Re: [PATCH 0/4] jump label patches
From: Mathieu Desnoyers
Date: Tue Oct 06 2009 - 10:32:20 EST
* Masami Hiramatsu (mhiramat@xxxxxxxxxx) wrote:
> Roland McGrath wrote:
> > I think text_poke_fixup() is a good safe place to start, and it seems wise
> > to merge a version using that before worrying anything subtler. But it's
> > almost surely overkill and makes the enable/disable switching cost pretty
> > huge.

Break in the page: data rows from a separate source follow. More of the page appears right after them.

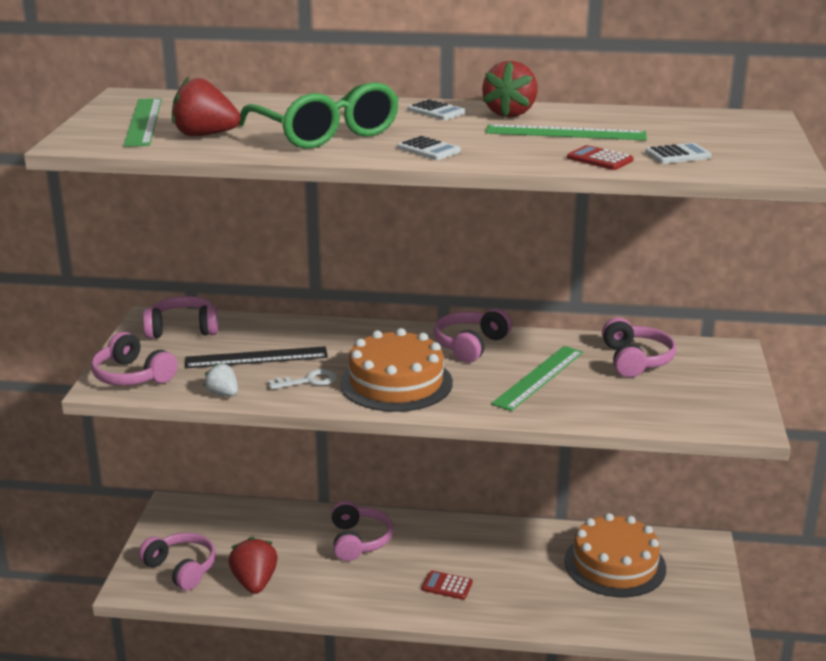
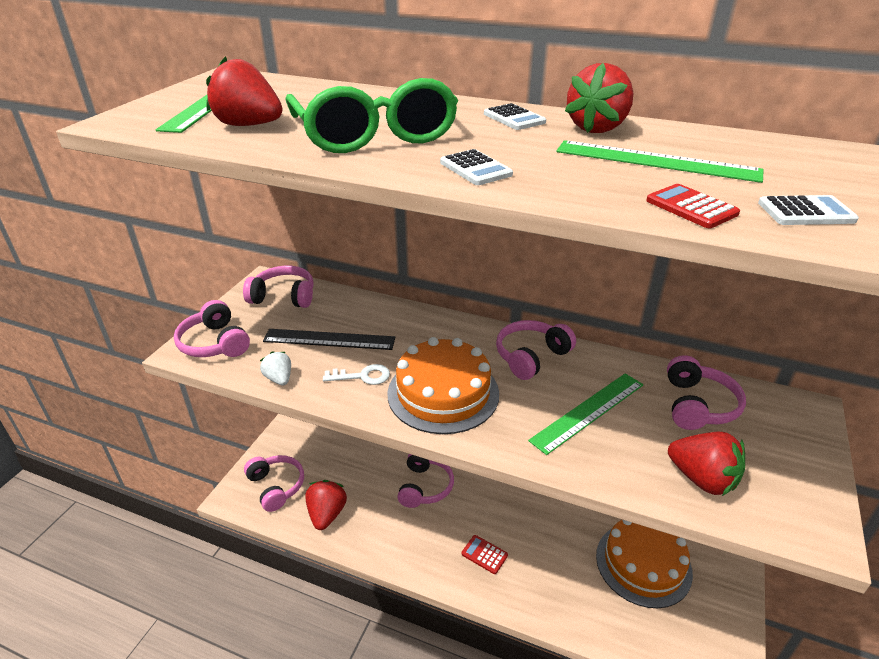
camera: 15 degrees right, 10 degrees up
(650, 407) = (702, 479): none -> red strawberry

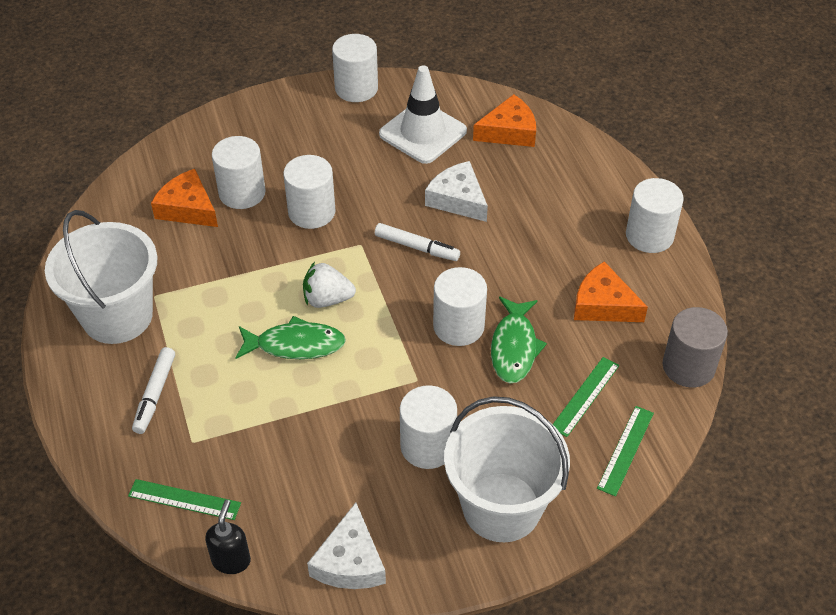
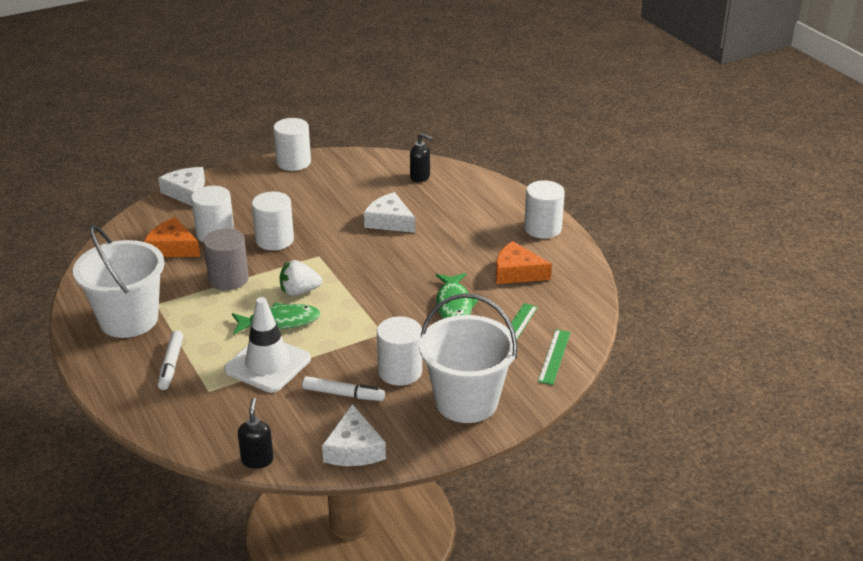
camera: 10 degrees left, 15 degrees down
(184, 499) = (210, 427): green ruler -> none
(218, 122) = (186, 193): none -> white cheese
(417, 247) = (363, 253): white marker -> white marker (343, 394)
(423, 133) = (352, 184): white traffic cone -> white traffic cone (268, 364)
(458, 326) = (407, 297): white cylinder -> none
(509, 131) = (420, 177): orange cheese -> black soap dispenser
(688, 366) = (590, 302): grey cylinder -> grey cylinder (228, 279)

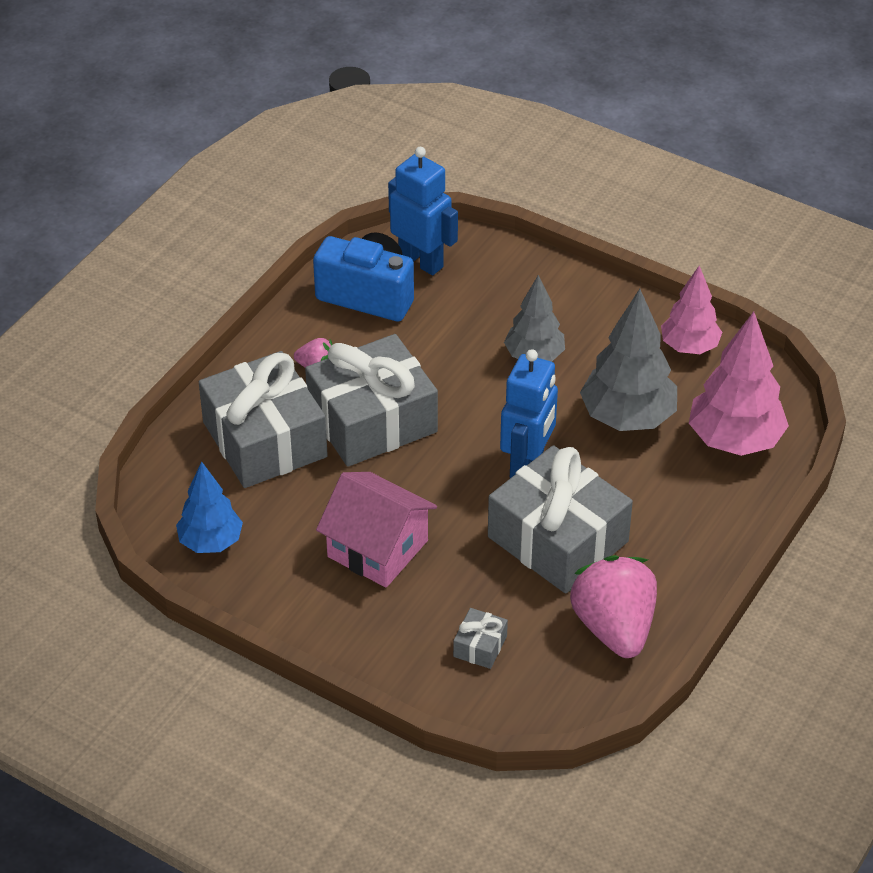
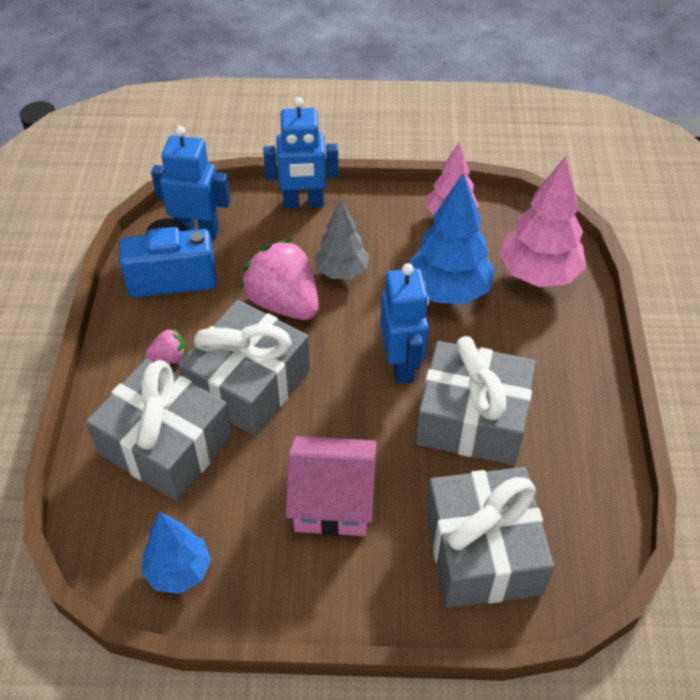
camera: 30 degrees left, 5 degrees up
(480, 646) = (482, 551): grey gift -> grey gift, size x2.45
(545, 275) = (303, 203): none -> blue robot
(614, 627) = (573, 476): pink strawberry -> pink strawberry (283, 303)
(628, 418) = (448, 291): grey tree -> blue tree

The rules as documented by Intel seem to indicate that simple
> > self-modification can work for UP and for SMP there should be some scheme
> > with IPIs that is not too terrible.
> >
> > Those can entail a multi-phase modification like the int3 patching style,
> > but int3 is not the only way to do it. int3 has the benefit of being a
> > one-byte instruction you can patch in, but also the downside of requiring
> > the trap handling hair.
>
> Hmm, would you want to put tracepoint on the path of int3 handling?
>
> > Another approach is:
> >
> > start:
> > .balign 2
> > 2: nopl
> > 7: ...
> >
> > phase 1:
> > 2: jmp 7
> > 4: <last 3 bytes of nopl>
> > 7: ...
> >
> > phase 2:
> > 2: jmp 7
> > 4: {last 3 bytes of "jmp .Ldo_trace"}
> > 7: ...
> >
> > phase 3:
> > 2: jmp .Ldo_trace
> > 7: ...
> >
> > A scheme like that requires that the instruction to be patched be 2-byte
> > aligned so that the two-byte "jmp .+3" can be an atomic store not
> > straddling a word boundary. On x86-64 (and, according to the Intel book,
> > everything >= Pentium), you can atomically store 8 bytes when aligned. So
> > there you will usually actually be able to do this in one or two phases to
> > cover each particular 5 byte range with adequately aligned stores.
>
> It is unclear whether we can atomically modify 2 bytes in icache (also, it
> can across cache lines or pages.)
> I think int3 bypassing is more generic way to patching if you don't mind
> tracing int3 path :-)
I think their point is that by only changing the 2nd byte of a 2-byte
jmp instruction, leaving the opcode as-is, they think the processor will
either choose one or the other branch, seeing two "coherent"
instructions.
However, as I point out in the immediate values thread, the problem
might run deeper, which would be that CPU need to see consistent
instructions across multiple reads in the same code region (due to
pipeline effects of some sorts). Mere atomicity of the modification does
not seem to be enough. What I gathered by discussing with Richard J
Moore is that we really need a synchronizing instruction between the
moments CPUs see the old and new version. int3/iret is one. Sending an
IPI doing a mfence or cpuid is another. Both seem needed to ensure
SMP-safe code modification.
See the immediate values thread for details. We are waiting for Intel
ruling on the int3+IPI scheme.
Mathieu
>
>
> Thank you,
>
> --
> Masami Hiramatsu
>
> Software Engineer
> Hitachi Computer Products (America), Inc.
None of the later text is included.